Оставшись в одной рубашке, Марианна поднялась, встала прелестными босыми ножками прямо на паркет и, раскинув руки очаровательным, манящим жестом, посмотрела на мужа, сияя торжествующей красотой плодовитой, здоровой женщины. Его непривычные речи удивили ее, но она приняла их со своим обычным веселым доверием.
- Что с тобой сегодня, друг мой? Сидишь хмурый, что-то подсчитываешь, и это ты, дожидающийся каждого следующего дня, как чуда, с уверенностью, что, если хочешь быть счастливым, достаточно любить жизнь. И тебе отлично известно, что я, безусловно, самая богатая и самая счастливая женщина на свете… Ложись скорее, богатство притаилось за дверью и не войдет, пока ты не задуешь лампу.
Разрезвившись, она легко вспрыгнула на постель, улеглась, прислонившись к высоко взбитым подушкам, и выпростала руки из-под простыни все тем же нежно-зовущим жестом. Но он в ответ лишь покачал головой и, с горечью вспомнив весь сегодняшний день, вновь пережив его в памяти, заговорил медленно не торопясь.
- Нет, видишь ли, дорогая, мне стало особенно больно, когда я, наглядевшись на чужой достаток и роскошь, вернулся домой, в это убожество. Ты ведь меня знаешь, я ничуть не завистлив, не честолюбив, не мечтаю ни выдвинуться, ни разбогатеть. Но, пойми ты меня, в иные дни я не могу не страдать за вас, да-да, за вас: за тебя и за детей! Я хотел бы заработать кучу денег, чтобы спасти вас от угрозы нищеты… Побывав у Бошенов с их заводом, наглядевшись на их Мориса, которого они воспитывают, как принца, я понял, что мы с тобой просто погибнем с голоду вместе с нашими четырьмя ребятишками! Ведь даже бедняги Моранжи, мечтающие дать королевское приданое своей дочке, мечтающие о должности с жалованьем в двенадцать тысяч и гордящиеся фальшивой роскошью своего нового обзаведения, и те относятся к нам хоть и дружески, но пренебрежительно. Я не говорю уже о наших квартирохозяевах Сегенах. Если бы ты видела, как они кичились передо мной своими миллионами, своим особняком, всеми своими коллекциями и безделушками! Они меня просто подавили своей жалостью, своими на-смешками над нашей огромной семьей, потому что, видишь ли, благоразумно решили ограничиться сыном и дочерью!

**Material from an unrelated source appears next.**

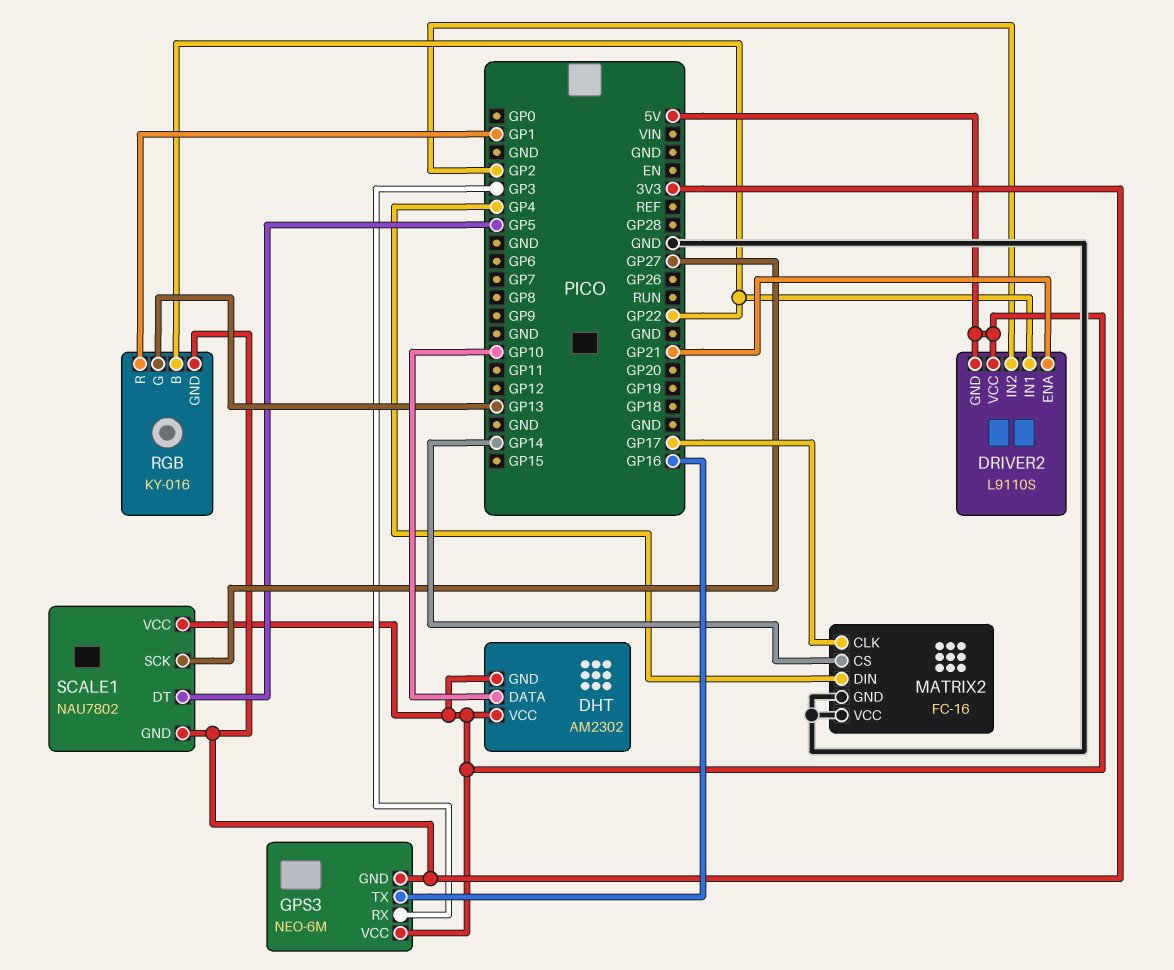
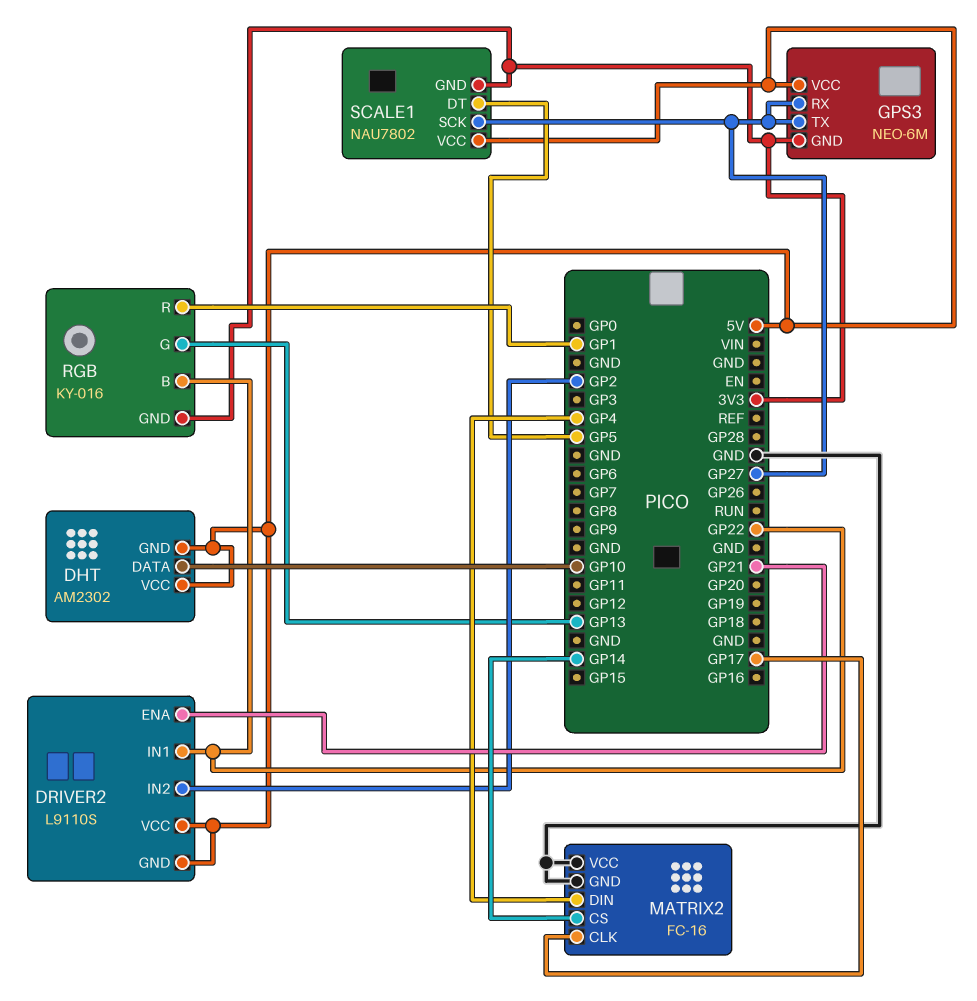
GPS3 pin RX: GP3 -> GP27
GPS3 pin TX: GP16 -> GP27

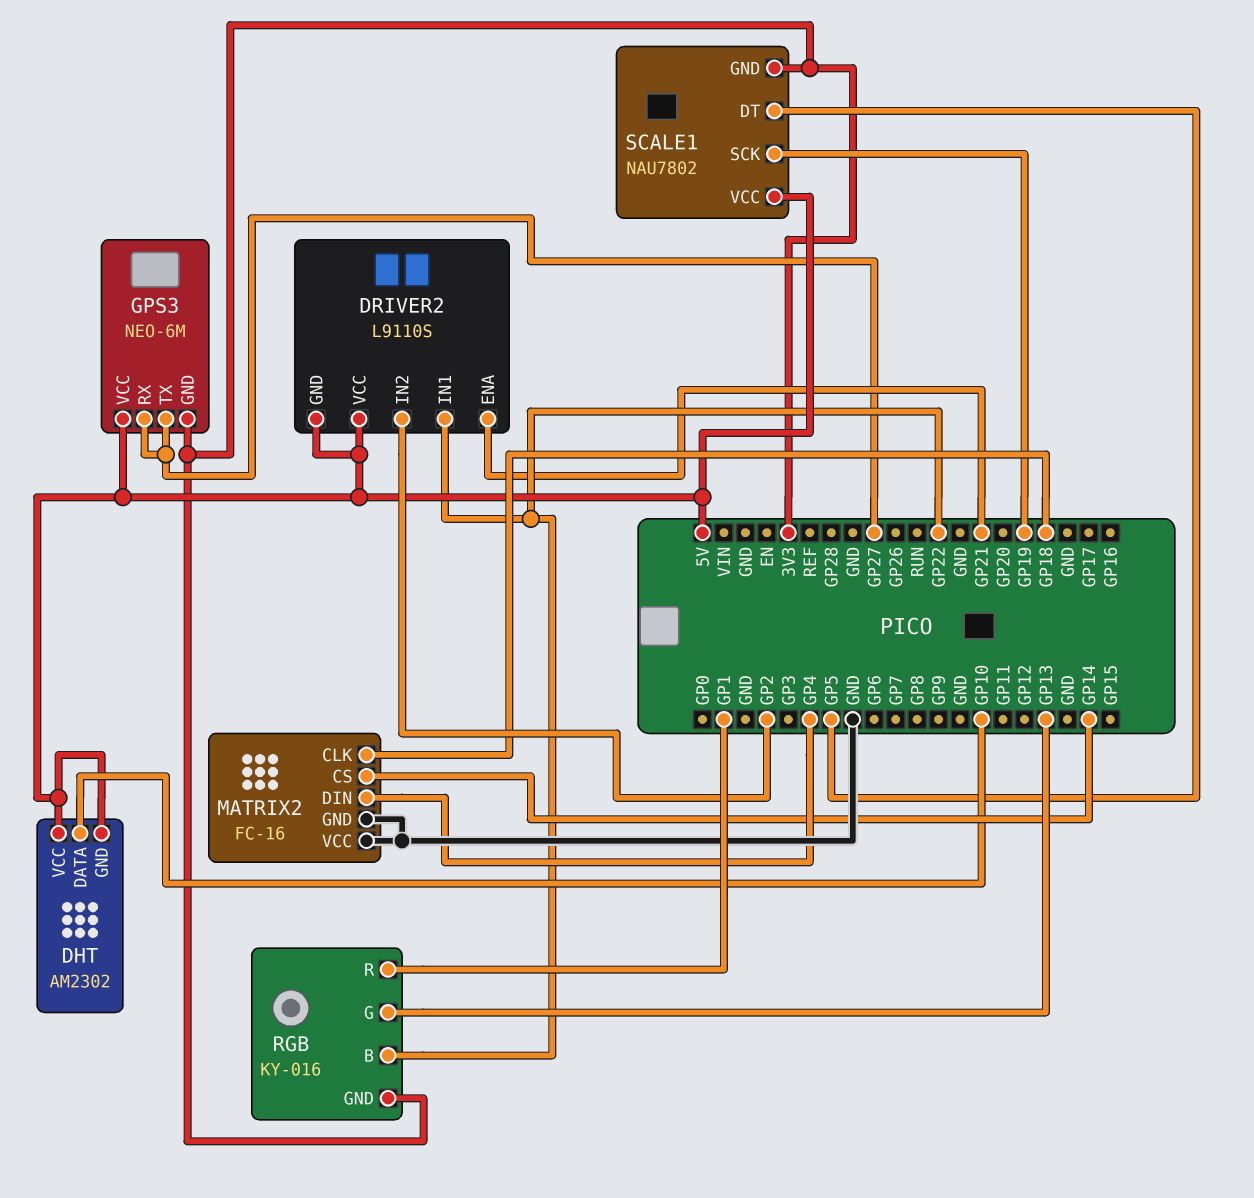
MATRIX2 pin CLK: GP17 -> GP18
SCALE1 pin SCK: GP27 -> GP19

Словом, все, включая этих Лепайеров, чья мельница дразнит наше воображение… Ведь совершенно ясно, что, если эта женщина пришла к тебе со своим Антоненом и заявила, что другого у нее не будет, значит, она хотела тебя попрекнуть твоими четырьмя, из-за которых ты, мол, не в силах расплатиться с долгами!.. Да, ничего нам не иметь: ни завода, ни особняка, ни даже мельницы, и никогда мне не заработать двенадцати тысяч франков. У других есть все, а у нас ничего. Такова очевидность! Я не стал бы унывать, дорогая, притерпелся бы, как и ты, ко всему и даже радовался бы, если бы меня не грызла совесть, если бы я не понимал, что нищета, до которой мы докатились, - дело наших же рук… Да, да! Мы сами виноваты в неосторожности и недальновидности.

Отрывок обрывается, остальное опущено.